Dave Pettitt is a Canadian actor who has performed in commercials, television and voice-overs.

Career

Since 1995 he has voiced roles for over ten television series and at least five video games. These roles include several Gundam series, mainly G Gundam and Zeta Gundam. He provided the voices for several minor characters in the Blue Water Studios dubbed versions of Dragon Ball and Dragon Ball GT, and has provided the voices for several characters in the Chaotic Century and Guardian Force Zoids anime dubs. He has also participated in multiple Mega Man and Gundam video games.

In 2012 Pettitt started narrating of The Weather Channel and Discovery Canada TV-series Highway Thru Hell, which has become one of the most watched TV-series in history.

In 2014 Pettitt narrated the French game Valiant Hearts: The Great War which was set during the first world war. Valiant Hearts went on to win a BAFTA Award.

On January 3, 2016, the sister series of Highway Thru Hell, Heavy Rescue: 401 aired its first episode. Pettitt also narrates this show.

He also supplied his voice in the Australian hip-hop group Hilltop Hoods song "Art of the Handshake".

In 2018 Pettitt guest-starred in the My Little Pony: Friendship is Magic episode "Father Knows Beast" as Sludge.

In 2020, Pettitt provided narration for the video "Hunting Heehoo" on the now defunct Youtube channel Unus Annus.

He works from his studio in Nanaimo, British Columbia.

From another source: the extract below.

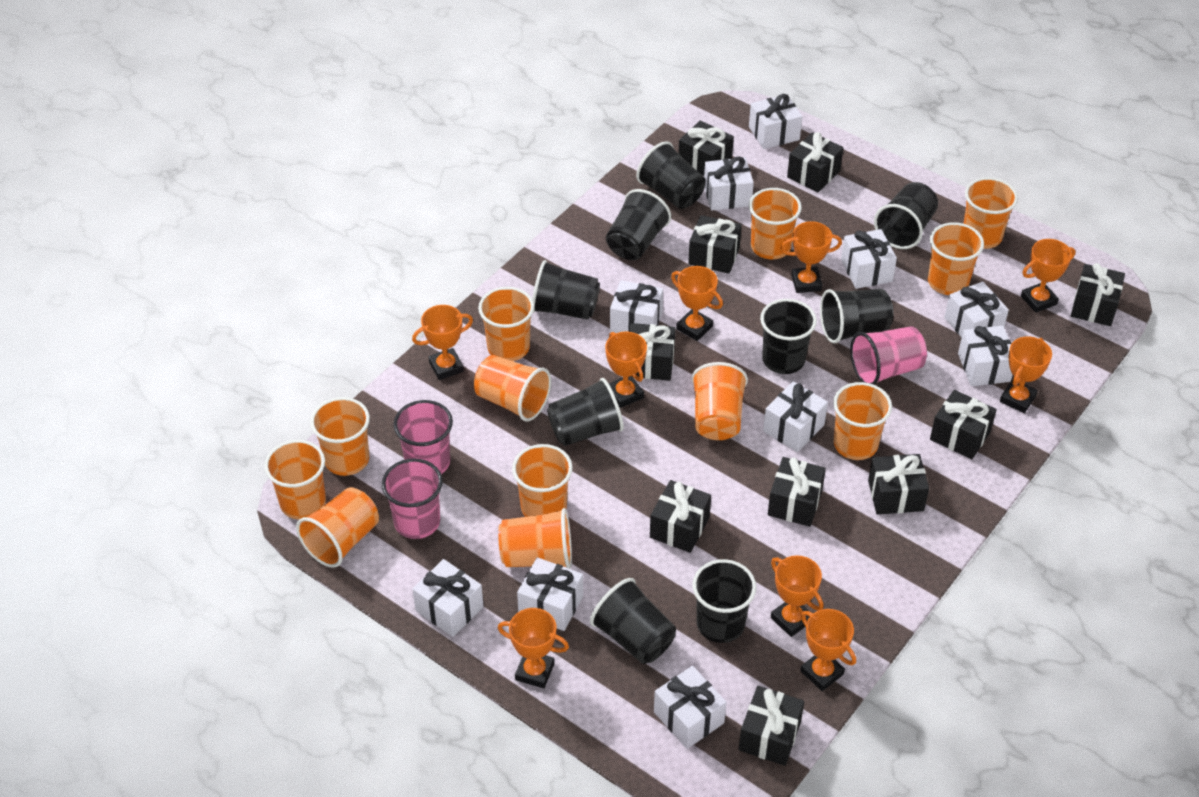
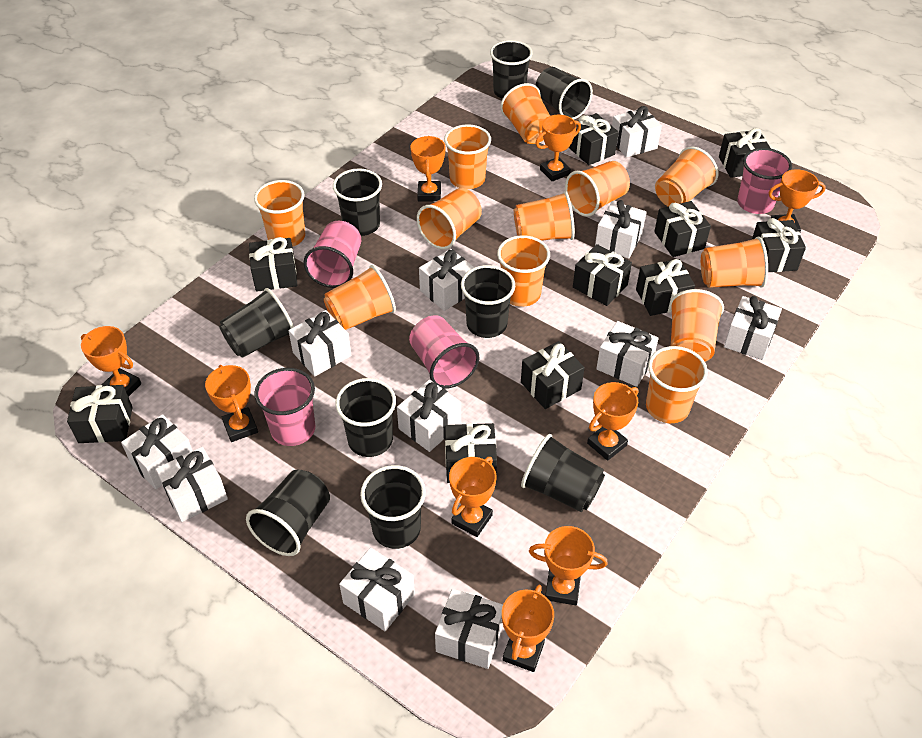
pink cup: 3 -> 4
white gift: 10 -> 11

Pettitt currently owns his own company, Dave Pettitt Voice Overs Inc.

Credits

Airshow — Narrator
Angel Links — Chenho-Li
Battle Assault 3 featuring Gundam Seed — Master Asia
Betterman — Akamatsu Shingeru
Benjamin Blumchen — Benjamin
Gregory Horror Show — Gregory
Death Note — Deridovely
Dragon Ball and Dragon Ball GT — Hercule, Ox King, Mr. Popo, Dr.Myuu, Shenron, Turtle (Blue Water Dub)
Dynasty Warriors: Gundam — Master Asia
Dynasty Warriors: Gundam 2 — Master Asia
Gundam: Battle Assault 2 — Master Asia
Gypsy Guide- Hawaii audio tour guide — Narrator
Heavy Rescue: 401 — Narrator 
Highway Thru Hell — Narrator
Inuyasha — Hōsenki I
Mobile Fighter G Gundam — Master Asia
Mobile Suit Gundam: Gundam vs. Zeta Gundam — Henken Bekkener
Mobile Suit Gundam: Zeonic Front — MCPO Austin
My Little Pony: Friendship Is Magic — Sludge
Jungo — Sharpclaws, Ramone, Hollywood Bear, Blitz
Mega Man X8 — Sigma, Avalanche Yeti
Reaching for Petals — Narrator
Saber Marionette J to X — Kamataro Hanagata
Zeta Gundam — Henken Bekkener, narrator
Zoids: Chaotic Century and Zoids: Guardian Force — Doctor D., Rosso, Zeke, Shadow, Ambient, Specular
''Valiant Hearts: The Great War — Narrator

Personal life
He and his wife Mindi Pettitt, along with their dogs Lemon and Taco, enjoy the West Coast life from their home in Nanaimo.

References

External links

Canadian DJs
Canadian male video game actors
Canadian male voice actors
Canadian male television actors
Living people
Year of birth missing (living people)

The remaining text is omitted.